When reviewing pediatric medication administration, the nurse recognizes that which type of medication error is most common with children?
- A. Oral medication administration errors
- B. Wrong route errors
- C. Incorrect dosage form errors
- D. Dosing errors
Correct Answer: D
Rationale: Dosing errors are the most common medication errors in pediatrics due to weight-based calculations and variations in pediatric physiology. The other options are possible but less common.
When taking a telephone order for a medication, which action by the nurse is most appropriate?
- A. Verify the order with the charge nurse.
- B. Call back the prescriber to review the order.
- C. Repeat the order to the prescriber before hanging up the telephone.
- D. Ask the pharmacist to double-check the order.
Correct Answer: C
Rationale: Repeating the order back to the prescriber before hanging up ensures accuracy of verbal or telephone orders.
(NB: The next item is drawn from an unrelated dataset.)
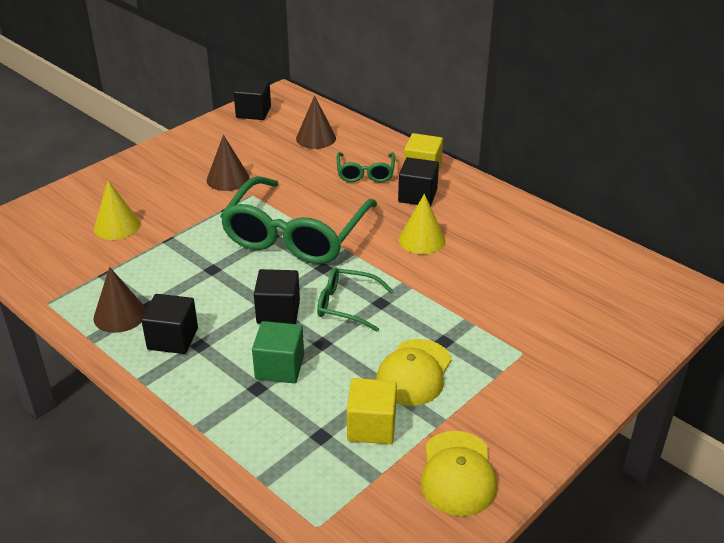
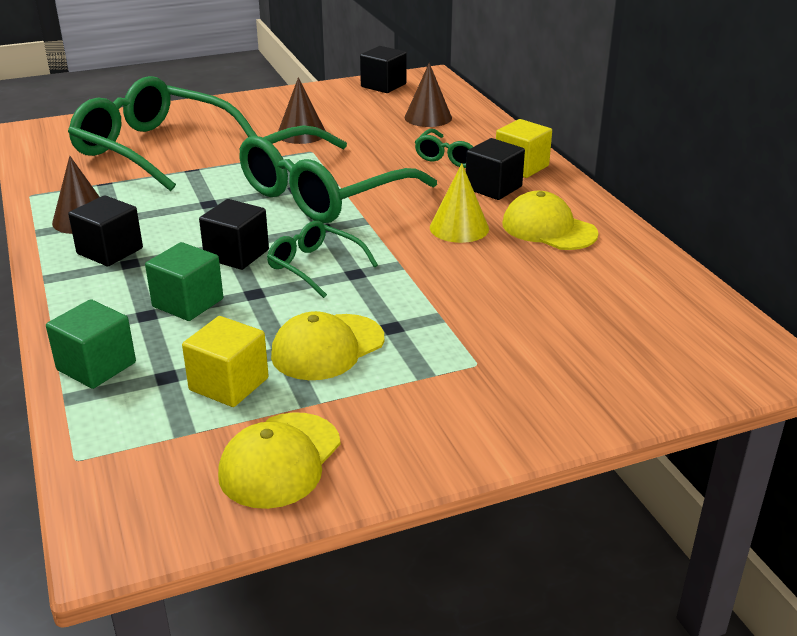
camera: 25 degrees right, 5 degrees down
(117, 226) = (155, 149): yellow cone -> green glasses
(260, 445) = (96, 366): none -> green cube
(483, 223) = (548, 229): none -> yellow cap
The other options do not directly confirm the order with the pres125criber.
During a period of time when the computerized medication order system was down, the prescriber wrote admission orders, and the nurse is transcribing them. The nurse is having difficulty transcribing one order because of the prescriber's handwriting. Which is the best action for the nurse to take at this time?
- A. Ask a colleague what the order says.
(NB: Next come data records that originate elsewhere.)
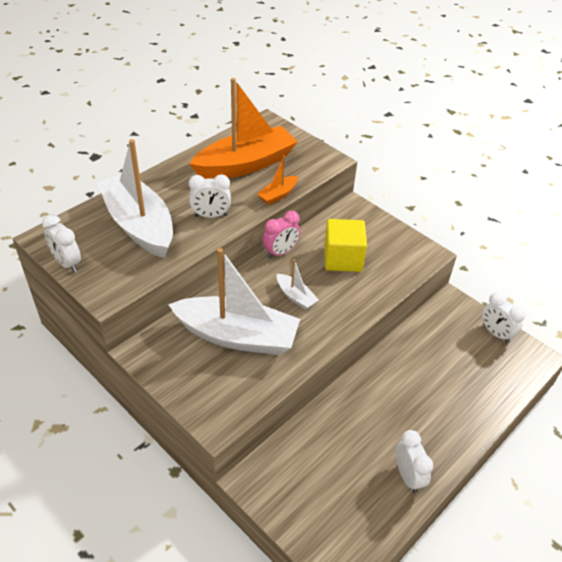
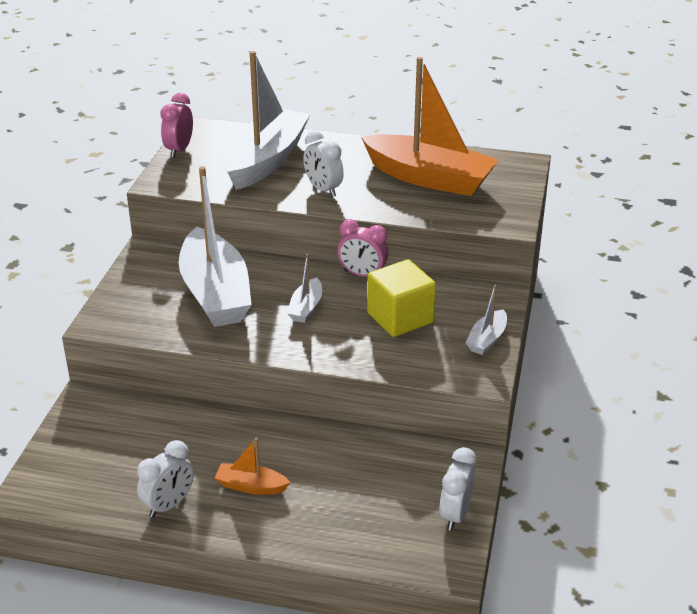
camera: 60 degrees right, 10 degrees down
(67, 263) = (179, 150): white clock -> pink clock
(278, 195) = (404, 213): orange boat -> orange boat (251, 486)
(393, 234) = (487, 339): none -> white boat

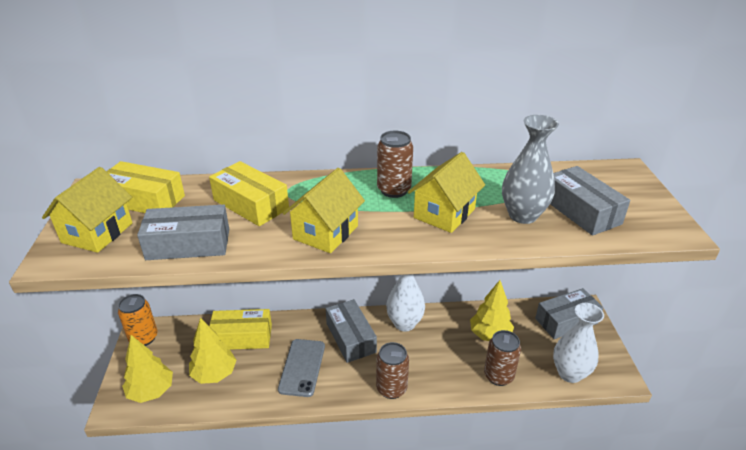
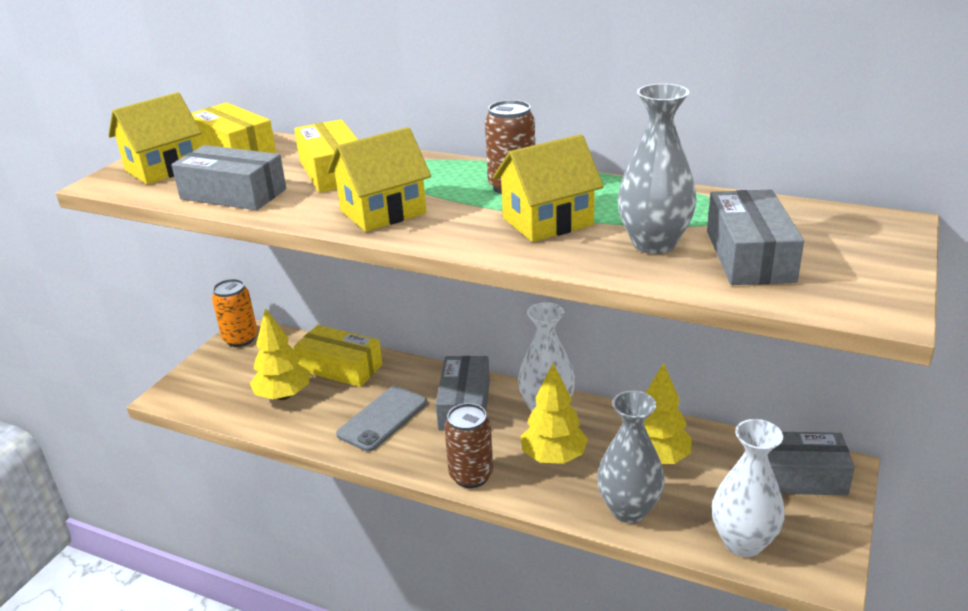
camera: 30 degrees right, 5 degrees down
(151, 391) = (210, 392): yellow tree -> yellow tree (553, 457)
(498, 376) = (629, 509): brown can -> grey vase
- B. Contact the prescriber to clarify the order.
- C. Wait until the prescriber makes rounds again to clarify the order.
- D. Ask the patient what medications he takes at home.
Correct Answer: B
Rationale: If a prescriber's order is illegible, the nurse should contact the prescriber for clarification to ensure accuracy. Asking a colleague or the patient does not verify the order, and waiting for rounds delays implementation.
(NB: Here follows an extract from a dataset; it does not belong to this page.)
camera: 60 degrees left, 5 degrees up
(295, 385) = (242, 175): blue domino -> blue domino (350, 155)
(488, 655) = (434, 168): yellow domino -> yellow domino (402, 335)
During morning medication administration, the nurse discovered an error on the electronic MAR before the medication was given. Which action by the nurse is appropriate for this 'near-miss'?
- A. Correct the MAR error but say nothing because nothing happened.
- B. Notify the pharmacy about the error they almost caused.
- C. Report the near-miss using the facility's recommended protocol, and correct the error on the MAR.
- D. Report the near-miss to the next shift before the next dose is due.
Correct Answer: C
Rationale: Reporting a near-miss using the facility's protocol and correcting the MAR ensures errors are documented and addressed to prevent future incidents. The other options either ignore the error or delay reporting.